Alts: The Salsa Between 0 and Infinity

Arad
Collab+Currency
Published in
5 min readJul 18, 2024

As capital C Cynicism abounds in the realm of alternative crypto tokens, the environment becomes ripe to re-examine old questions.

Why are alts worth anything?

Ask around sophisticated participants and you’ll receive mostly jaded or shallow answers — that often come down to “Oh, it’s worth 0, but until that happens i’ll try we to win the extraction game” or “everything has always been a memecoin”.

Aside from being uninspiring — this answer is wholly unsatisfying in that it fails to explain why a $860B alts market¹ even exists in the first place.

Cynicism is a good servant, but a bad master

I would like to suggest why it exists, and furthermore, how an aggregate market cap of 100's of billions of dollars arguably is and would continue to be justified. Perhaps not in the hallways of CT, but in the orderbooks, in closed board meetings, and in dimly lit maternal basements (the true nodes of civilization).

This post is dedicated to the aforementioned sophisticated yet cynical participants.

The Stock Exchange vs. The Crypto Frontier

The game of stock speculation has long graduated to common knowledge — everybody knows that everybody knows that equities deserve to command value.

People saw, with their own eyes, the multi-generational ascension of many corporations along with their share prices. The path is well trodden, and little is left to the imagination. The monetization paths are either:

i) cash distributions through buybacks/dividends
ii) liquidation of assets minus liabilities

Those paths are well defined, well understood and widely replicated.

The concept of a Stock Exchange goes back to at least 1602, if not earlier. The evolution of joint-stock companies goes back to ancient Rome.

In stark contrast are the frontiers of Crypto markets. Even though some of us swim in it every day, Crypto’s mimetic complex remains incredibly esoteric.

Put yourself in the shoes of a 17th century farmer for a moment— far away from the development of legal systems, enterprises, and global commerce that were all starting to proliferate mostly just in The City.

As a 17th century farmer, everything you produce is done by hand, is of concrete material value, and your trade activities sum up to exchanging physical goods or metal coinage — all of which you can immediately grasp with your hands. To top it off, a visit to a major urban center is likely no more than a bi-annual occurrence.

Therefore, commerce abstractions, let alone financial abstractions, are entirely alien to you.

You need a common-knowledge social framework, aka a mimetic complex, that tells you: “Yes, it’s ok to ascribe significant value to pieces of paper that claim ownership of some abstract, out-of-view enterprise, guaranteed by an abstract bureaucracy and an alien justice system”.

The contemporary equivalent of a 17th century farmer is the non-internet native.

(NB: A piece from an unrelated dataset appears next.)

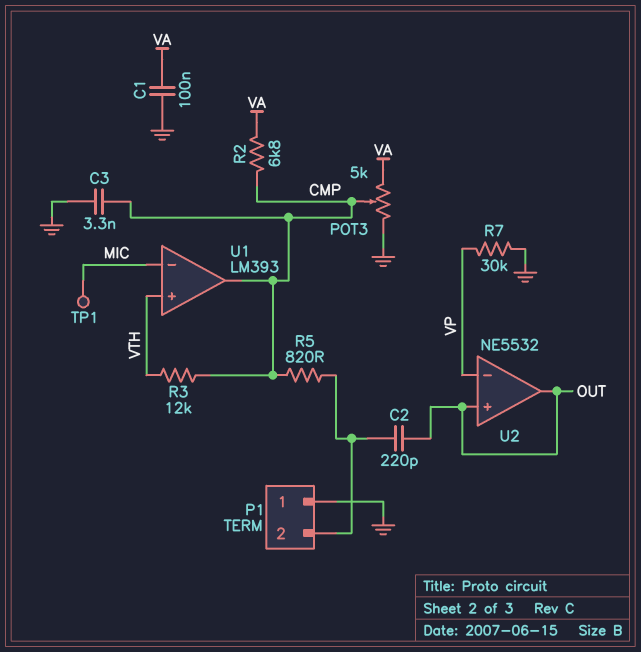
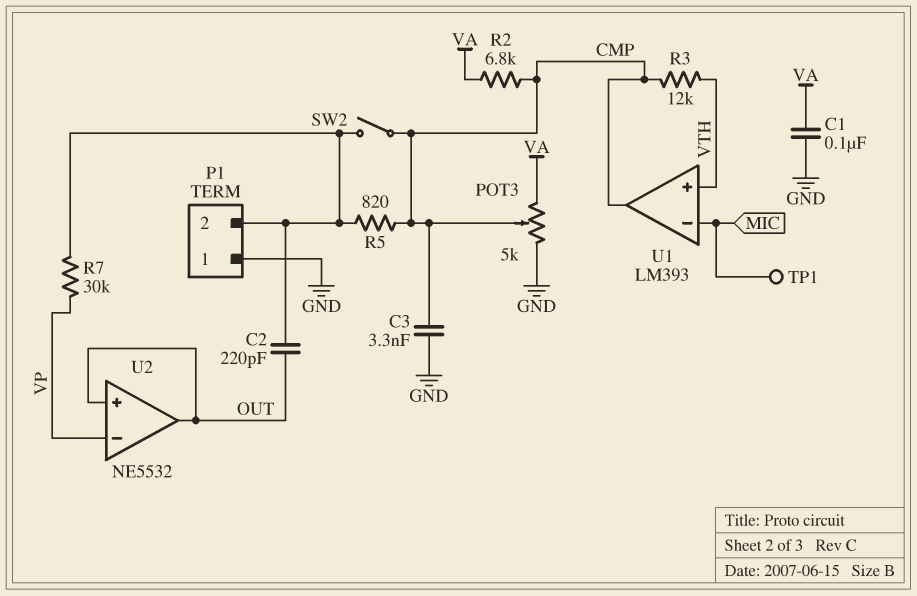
R7: 30k (GND, VP) -> 30k (P1/2, VP)
SW2: none -> switch (CMP, P1/2)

Those people, who comprise the majority of the population (as farmers used to be), have never engaged in peer-2-peer commerce online, have never bought or sold purely digital goods, have never felt the power of pseudonymity, never established familial relationships over the internet, haven’t felt the power of being fully in control of their own money, nor comprehend the astronomical value of a borderless, deterministic financial system that stems from an unstoppable world state machine.

The missing mimetic complex is one that tells them: “Yes, it’s ok to ascribe significant value to cryptographically verified tokens that claim codified rights in a purely digital reality” … or something like that.

Now, why does it feel like even some crypto-natives aren’t confident in the premise that tokens can have true value?

Because crypto tokens rest on future expectations of unknown unknowns.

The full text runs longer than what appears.